Leirner adorna imagem da Mona Lisa em mostra no Rio

Mona Lisa, Mona Crespa; Mona Rica, Mona Pobre. Siliconada, com os pés para fora da moldura, os seios de fora, amamentando um bebê. De cabelo curtinho, careca, com feições de estrelas de cinema ou japonesa. O Photoshop vem fazendo misérias com a Gioconda de Da Vinci, possivelmente o quadro mais conhecido do mundo.

AE, Agência Estado

11 de setembro de 2012 | 10h41

Nelson Leirner também já se apropriou da figura. Foi em 1999, por ocasião da Bienal de Veneza, na terra do mestre renascentista. Usando souvenirs comprados em Paris, ele pôs seu rosto em vagões de um trenzinho e nas bolinhas de fumaça que dele saíam. Em 2004, montaria para uma exposição estantes cheias de quinquilharias, entre elas, uma reprodução da tela.

O avanço da tecnologia fez com que ficasse cada vez mais comum a manipulação da imagem mais famosa do Museu do Louvre. Por e-mail ou no Facebook (do qual resolveu sair depois de um ano de acúmulo de pedidos de amizade e bem pouco conteúdo que lhe interessava), o artista se deparou inúmeras vezes com aquela mulher que permanecera imutável desde o século 16.

"Ela sempre foi um ícone banalizado, eu mesmo a tinha usado, mas de repente vi que havia um onda de manipulação da imagem digital. Banalizei ainda mais o que já era banal", diz Leirner, entre suas "Cem Monas", exposição que será aberta nesta quarta-feira na Galeria Silvia Cintra, no Rio.

Artesanalmente, imprimiu novos contornos ao rosto da Mona Lisa impressa em seda, acrescentando-lhe materiais comprados em lojas populares da região da Rua 25 de Março e na Liberdade: brincos, colares, máscaras, perucas, maquiagem, adereços de cabelo, toda sorte de bugiganga.

"Eu quis a tridimensionalidade. Não sou artesão, mas procurei voltar ao processo artesanal. Com o computador, está tudo muito fácil hoje. Existe uma crítica à tecnologia, que automatiza tudo e faz com que as coisas fiquem todas parecidas", propõe.

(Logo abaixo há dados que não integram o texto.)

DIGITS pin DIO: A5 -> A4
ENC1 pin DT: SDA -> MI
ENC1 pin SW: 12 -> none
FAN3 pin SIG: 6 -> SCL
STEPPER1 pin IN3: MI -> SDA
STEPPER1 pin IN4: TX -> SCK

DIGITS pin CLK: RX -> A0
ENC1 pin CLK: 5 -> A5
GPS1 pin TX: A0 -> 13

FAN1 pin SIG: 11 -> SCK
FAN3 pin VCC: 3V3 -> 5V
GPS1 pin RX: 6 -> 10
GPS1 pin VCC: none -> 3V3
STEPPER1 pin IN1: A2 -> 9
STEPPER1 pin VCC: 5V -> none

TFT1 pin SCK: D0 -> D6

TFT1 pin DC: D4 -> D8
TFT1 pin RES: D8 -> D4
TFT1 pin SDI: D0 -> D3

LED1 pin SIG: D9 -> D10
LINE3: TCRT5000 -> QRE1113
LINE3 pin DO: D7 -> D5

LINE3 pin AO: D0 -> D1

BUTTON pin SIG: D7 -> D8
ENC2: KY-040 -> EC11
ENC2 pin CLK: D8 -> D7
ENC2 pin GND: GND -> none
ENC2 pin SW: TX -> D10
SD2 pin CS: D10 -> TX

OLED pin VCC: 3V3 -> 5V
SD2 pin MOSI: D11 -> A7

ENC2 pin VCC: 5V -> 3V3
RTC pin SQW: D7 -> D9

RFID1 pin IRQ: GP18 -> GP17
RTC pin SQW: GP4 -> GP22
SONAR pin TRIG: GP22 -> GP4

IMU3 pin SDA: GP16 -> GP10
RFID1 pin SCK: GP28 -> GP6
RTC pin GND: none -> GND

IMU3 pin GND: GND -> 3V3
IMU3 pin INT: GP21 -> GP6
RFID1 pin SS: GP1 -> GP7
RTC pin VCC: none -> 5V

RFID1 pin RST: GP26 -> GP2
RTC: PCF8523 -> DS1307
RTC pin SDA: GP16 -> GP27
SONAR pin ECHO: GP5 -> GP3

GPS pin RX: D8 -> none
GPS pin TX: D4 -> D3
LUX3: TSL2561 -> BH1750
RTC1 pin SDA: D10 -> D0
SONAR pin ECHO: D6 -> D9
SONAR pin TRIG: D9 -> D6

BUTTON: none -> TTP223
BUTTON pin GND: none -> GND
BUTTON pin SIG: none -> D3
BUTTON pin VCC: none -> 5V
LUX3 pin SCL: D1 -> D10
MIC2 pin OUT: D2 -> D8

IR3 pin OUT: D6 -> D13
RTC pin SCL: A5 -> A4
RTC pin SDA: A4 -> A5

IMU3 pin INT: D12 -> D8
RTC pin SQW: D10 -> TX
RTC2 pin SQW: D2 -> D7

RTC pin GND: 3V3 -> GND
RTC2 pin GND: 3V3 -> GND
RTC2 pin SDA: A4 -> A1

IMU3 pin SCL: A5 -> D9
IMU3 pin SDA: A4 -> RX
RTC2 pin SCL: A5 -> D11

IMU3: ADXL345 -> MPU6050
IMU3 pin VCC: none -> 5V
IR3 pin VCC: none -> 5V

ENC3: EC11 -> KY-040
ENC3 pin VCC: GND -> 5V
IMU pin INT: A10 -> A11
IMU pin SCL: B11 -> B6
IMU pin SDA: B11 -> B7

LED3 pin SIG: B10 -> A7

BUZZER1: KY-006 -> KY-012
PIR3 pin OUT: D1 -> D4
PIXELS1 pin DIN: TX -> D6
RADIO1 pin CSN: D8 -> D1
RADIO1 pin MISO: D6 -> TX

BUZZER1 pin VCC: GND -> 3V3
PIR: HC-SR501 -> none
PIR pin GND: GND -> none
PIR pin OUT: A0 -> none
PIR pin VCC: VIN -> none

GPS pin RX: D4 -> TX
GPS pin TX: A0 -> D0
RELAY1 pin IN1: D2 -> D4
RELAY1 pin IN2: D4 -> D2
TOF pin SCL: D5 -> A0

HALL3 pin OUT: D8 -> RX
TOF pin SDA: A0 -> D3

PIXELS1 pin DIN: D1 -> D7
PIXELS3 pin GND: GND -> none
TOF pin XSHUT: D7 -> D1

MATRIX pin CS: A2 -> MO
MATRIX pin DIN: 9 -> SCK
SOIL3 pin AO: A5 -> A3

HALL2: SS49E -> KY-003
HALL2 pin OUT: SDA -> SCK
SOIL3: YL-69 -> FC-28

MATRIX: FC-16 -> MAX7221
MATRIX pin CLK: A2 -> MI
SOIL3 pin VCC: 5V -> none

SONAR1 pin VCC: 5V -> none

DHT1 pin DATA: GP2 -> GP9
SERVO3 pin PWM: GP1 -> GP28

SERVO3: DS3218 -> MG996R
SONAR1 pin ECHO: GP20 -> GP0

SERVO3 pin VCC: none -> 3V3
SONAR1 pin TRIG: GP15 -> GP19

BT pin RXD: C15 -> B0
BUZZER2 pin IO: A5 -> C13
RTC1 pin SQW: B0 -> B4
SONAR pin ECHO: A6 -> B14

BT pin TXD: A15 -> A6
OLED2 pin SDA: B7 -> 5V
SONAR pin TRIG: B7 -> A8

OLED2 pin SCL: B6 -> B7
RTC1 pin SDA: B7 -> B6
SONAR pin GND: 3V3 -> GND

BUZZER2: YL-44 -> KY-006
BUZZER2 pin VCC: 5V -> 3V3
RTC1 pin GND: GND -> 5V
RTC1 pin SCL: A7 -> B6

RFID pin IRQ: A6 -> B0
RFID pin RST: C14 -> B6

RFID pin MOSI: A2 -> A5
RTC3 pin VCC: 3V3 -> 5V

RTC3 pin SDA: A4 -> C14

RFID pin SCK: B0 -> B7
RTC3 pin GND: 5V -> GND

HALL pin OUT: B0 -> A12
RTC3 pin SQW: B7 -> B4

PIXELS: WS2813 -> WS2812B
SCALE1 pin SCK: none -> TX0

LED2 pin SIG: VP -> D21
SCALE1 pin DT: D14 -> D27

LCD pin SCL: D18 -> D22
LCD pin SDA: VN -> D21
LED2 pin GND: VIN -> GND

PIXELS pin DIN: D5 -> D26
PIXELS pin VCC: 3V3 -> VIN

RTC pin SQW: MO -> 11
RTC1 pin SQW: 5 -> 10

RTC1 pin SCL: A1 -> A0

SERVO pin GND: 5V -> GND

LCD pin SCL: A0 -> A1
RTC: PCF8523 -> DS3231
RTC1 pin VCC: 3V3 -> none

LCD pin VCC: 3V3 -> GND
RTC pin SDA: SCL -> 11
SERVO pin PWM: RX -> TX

Leirner a colocou para pensar em cachorros quentes ou nela própria, com balõezinhos saindo de sua cabeça. Deu-lhe ar tropicalista, hippie, punk. Enquadradas em acrílico, as 100 Monas Lisas estão dispostas enfileiradas nas paredes da galeria como quadros de um filme. Por que 100? Porque foi a quantidade que coube na galeria. As informações são do jornal O Estado de S. Paulo.

CEM MONAS DE NELSON

Galeria Silvia Cintra (Rua das Acácias 104, Gávea). Tel. (21) 2521-0426. 2ª a 6ª, das 10 h às 19 h; sáb., das 12 h às 18 h. Grátis. Até 20/10.